Let me unpack that last bit, just a little. Let’s say that you enter into a contract/agree to an EULA with Company Alpha (Company A). Unbeknownst to you, Company A is a subsidiary of Company Big (Company B for short), who is a subsidiary of Core Company (Company C, for short). When you enter into an agreement with Company A, your information can often be passed around the rest of the corporate family without violating the contract that you consented to. Of course, the average consumer has no clue who is a member of a ‘corporate family’, and is still vulnerable to the commonplace divergent understandings of corporate privacy policies in the various subsidiary corporations.
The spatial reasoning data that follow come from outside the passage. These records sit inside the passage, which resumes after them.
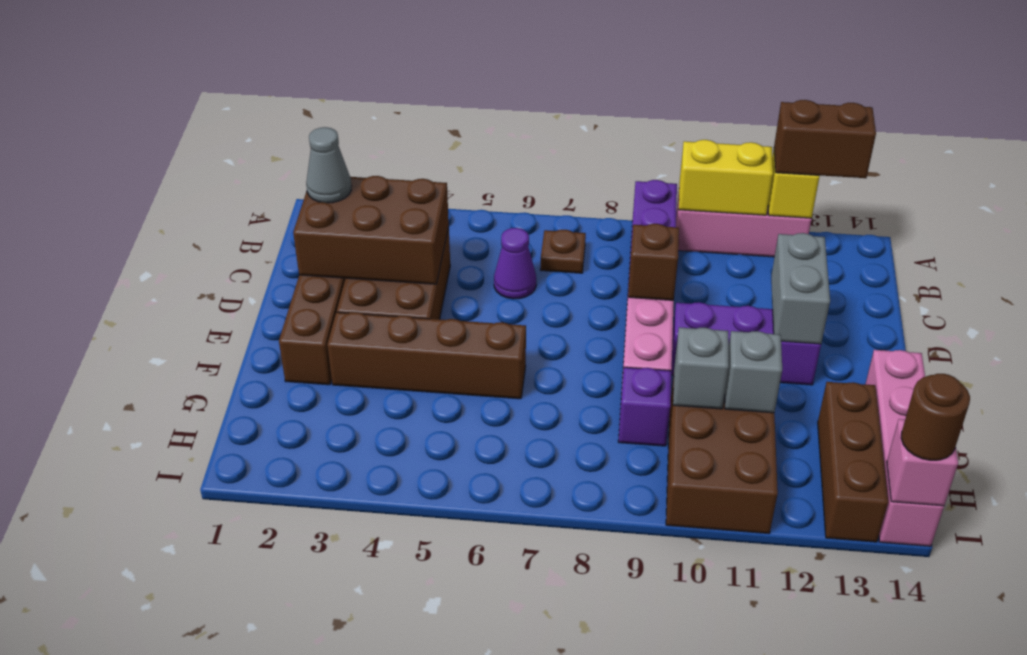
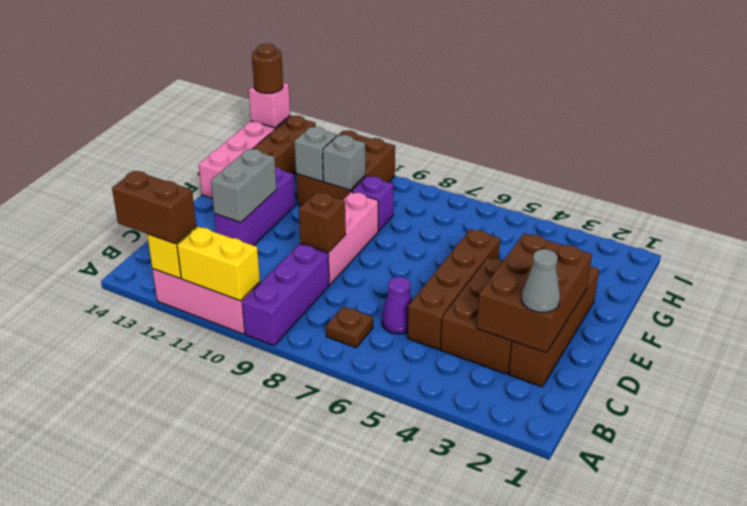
brown brick C2:D4 level 2 -> brown brick C2:E3 level 2
purple brick E10:E12 level 1 -> purple brick D12:F12 level 1
brown brick F3:F6 level 1 -> brown brick C5:F5 level 1

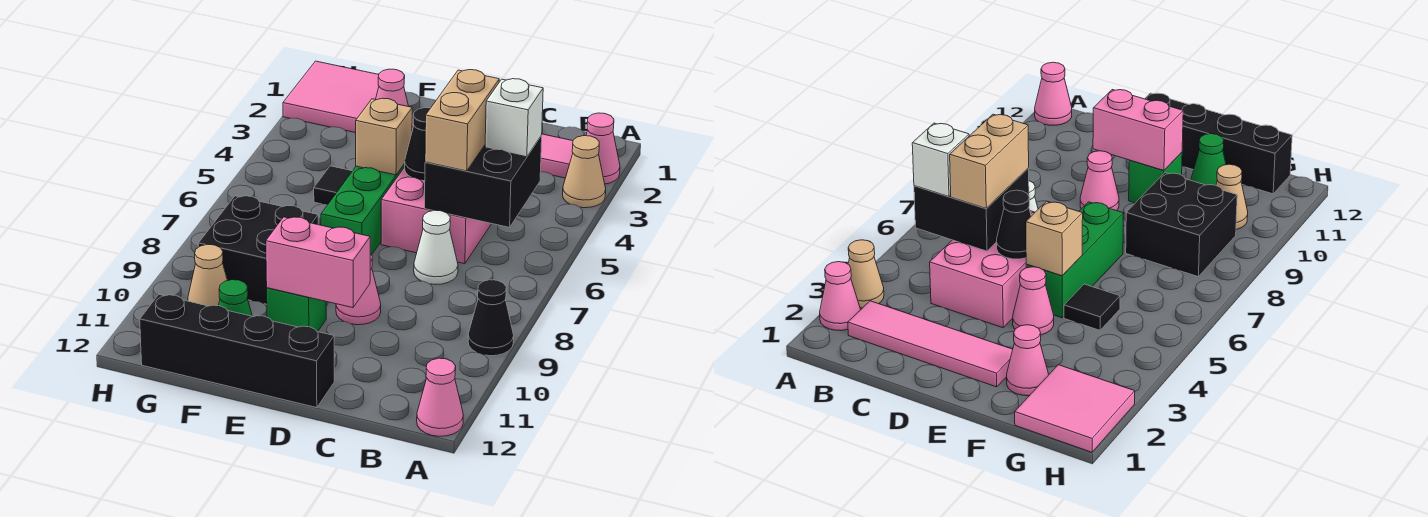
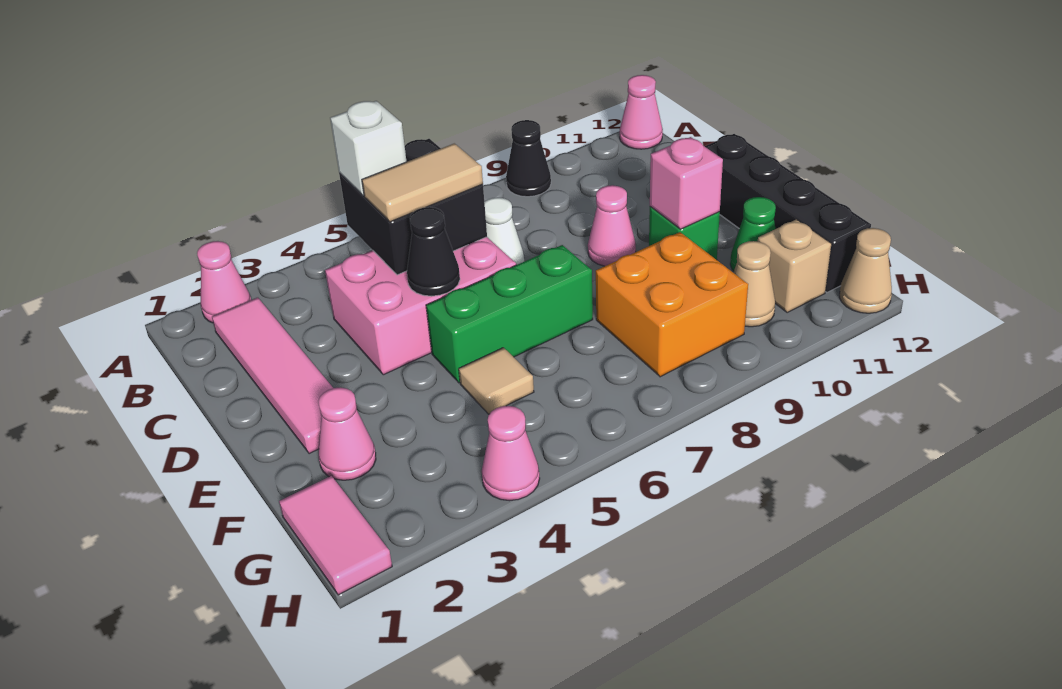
tan cone A3 level 1 -> tan cone H12 level 1
tan brick C5:C6 level 3 -> tan tile C5:C6 level 3
pink brick D10:E10 level 2 -> pink brick E10 level 2
pink cone E4 level 1 -> pink cone H4 level 1
tan brick E5 level 2 -> tan brick G11 level 1
black tile F5 level 1 -> tan tile F5 level 1
black brick F8:G9 level 1 -> orange brick F8:G9 level 1
pink tile G1:H2 level 1 -> pink tile G1:H1 level 1

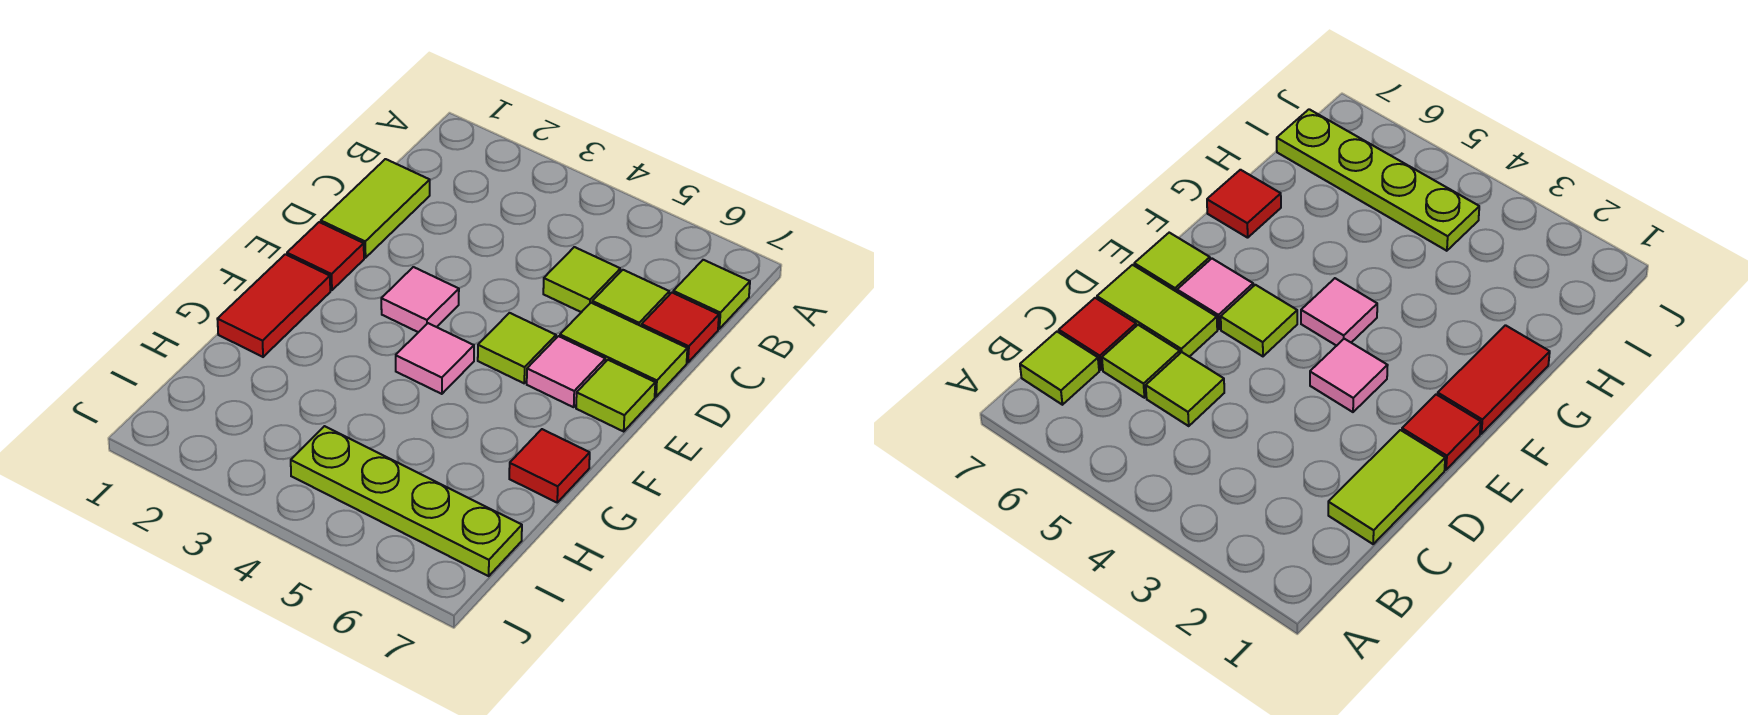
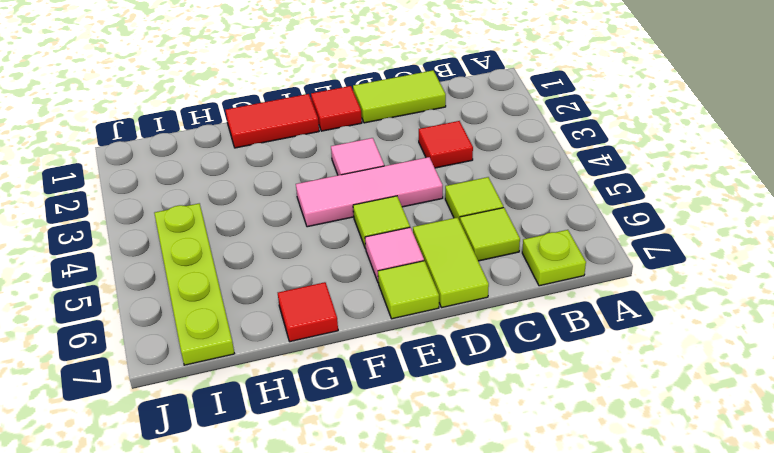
lime tile B7 level 1 -> lime plate B7 level 1
red tile C7 level 1 -> red tile C3 level 1
pink tile F4 level 1 -> pink tile D4:F4 level 1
Most people are also unaware that this means that their granular data, which is on its own not terrible useful or informative about themselves as users, is drawn together to compose substantial data doubles, and that these doubles are (a) valuable; (b) used to discriminate against consumers without their being aware of the discrimination taking place.

Alleviating third-party worries

I hesitate to say that I necessarily LIKE this way of doing things, just because I’m hesitant about how facebook actually operates. That said, Facebook is releasing a new service (Facebook Connect) where the privacy settings that you establish in the Facebook environment will carry along with you to the other websites that you access. Of course, this means that Facebook will be gathering information on where you go, what you do, and so on. It also means that to enjoy a unified privacy policy that you’ll need to be a member of Facebook – you’ll need to be willing to give a corporation access to your personal data to enjoy something that you really should be able to expect a government to set up for you.
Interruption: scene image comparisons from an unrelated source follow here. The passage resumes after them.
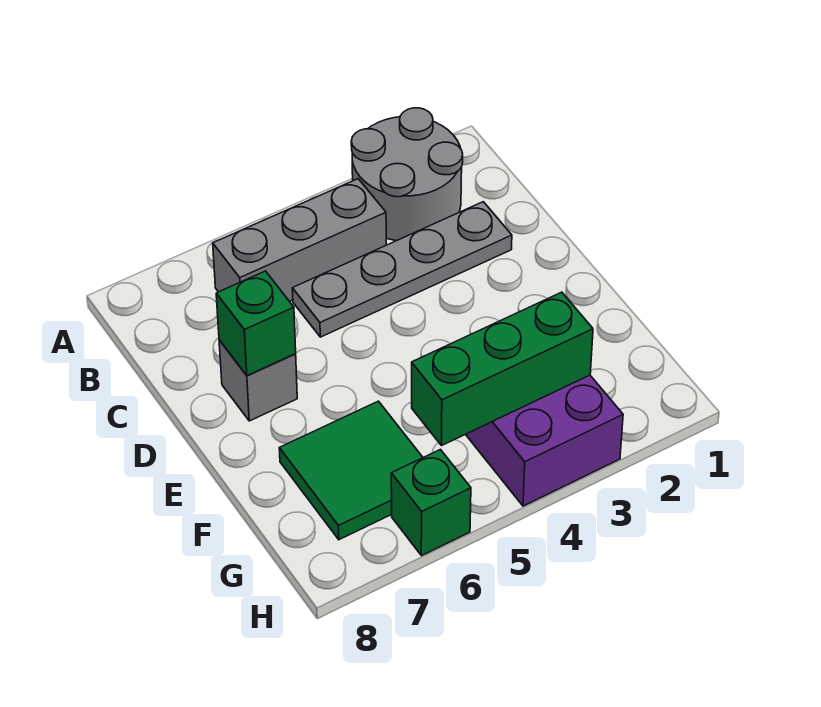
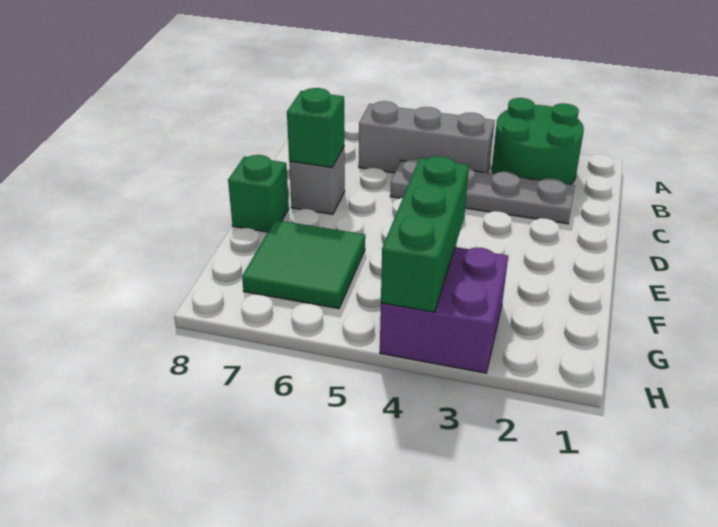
grey round brick A2:B3 level 1 -> green round brick A2:B3 level 1
green brick G3:G5 level 2 -> green brick F4:H4 level 2
green brick H6 level 1 -> green brick E8 level 1

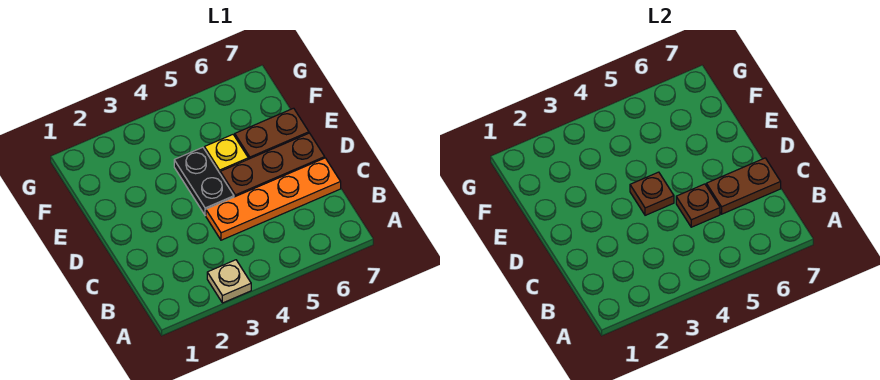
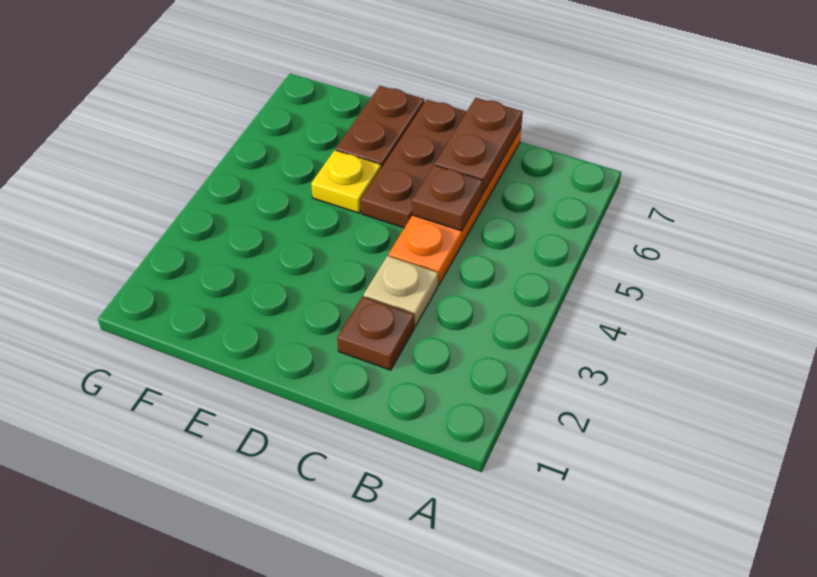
tan plate A3 level 1 -> tan plate C3 level 1
black plate D4:E4 level 1 -> none
brown plate D4 level 2 -> brown plate C2 level 1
Nevertheless, Facebook’s Connect Platform may offer a way for Facebook users to enjoy a common attitude towards privacy. This is one of the solutions that Lessig notes in Code 2.0, but I remain concerned about the solution for the reasons that I addressed in my MA thesis. Namely:

  1. Without federal/state/provincial regulations, violations of a corporate policy lack a clear punitive strategy. Without a monetized penalty, corporations may be less willing to entirely abide by the codes of conduct.
  2. It makes it challenging to enjoy a granular privacy policy – I may not want to let Nike know much about me, whereas I’m comfortable telling the local government a great deal.
  3. What happens if a particular group chooses not to ‘buy-in’ to the Facebook program for their own, valid, reasonings? Are citizens to become citizen-consumers, where to enjoy their constitutional rights they are limited to the corporate brands that they see as ‘healthy’ to them?
  4. Why *shouldn’t* government be the body responsible for setting these kinds of rules and regulations, and developing the IT frameworks to allow all citizens to have consistent privacy frameworks across their browsing experience. I’m not suggesting that citizens would subsequently be required to use the government systems, or that there aren’t inherent challenges with any large body establishing a common privacy level that travels with me across the ‘net, but I’m far more comfortable with a democratically legitimated body doing this than a for-profit corporations who just wants to harvest my personal information.
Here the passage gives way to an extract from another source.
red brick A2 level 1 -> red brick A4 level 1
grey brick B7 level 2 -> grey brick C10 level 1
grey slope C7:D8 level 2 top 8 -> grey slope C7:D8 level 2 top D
Ultimately, however, I want to quickly return to Yahoo!’s own stance toward privacy and Fire Eagle. Yahoo! is being reasonably up-front, honest, and genuine with the consumer – they’re doing their job in providing the information that consumers really need to be aware of, in language that is easily accessible. Whether or not people read the privacy policy, the policy isn’t one that is so filled with legalese that it’s non-sensical to the average person. This, in and of itself, is a massive change in how the industry constructs their privacy notices, and is something that reflects well on their division of Yahoo! services.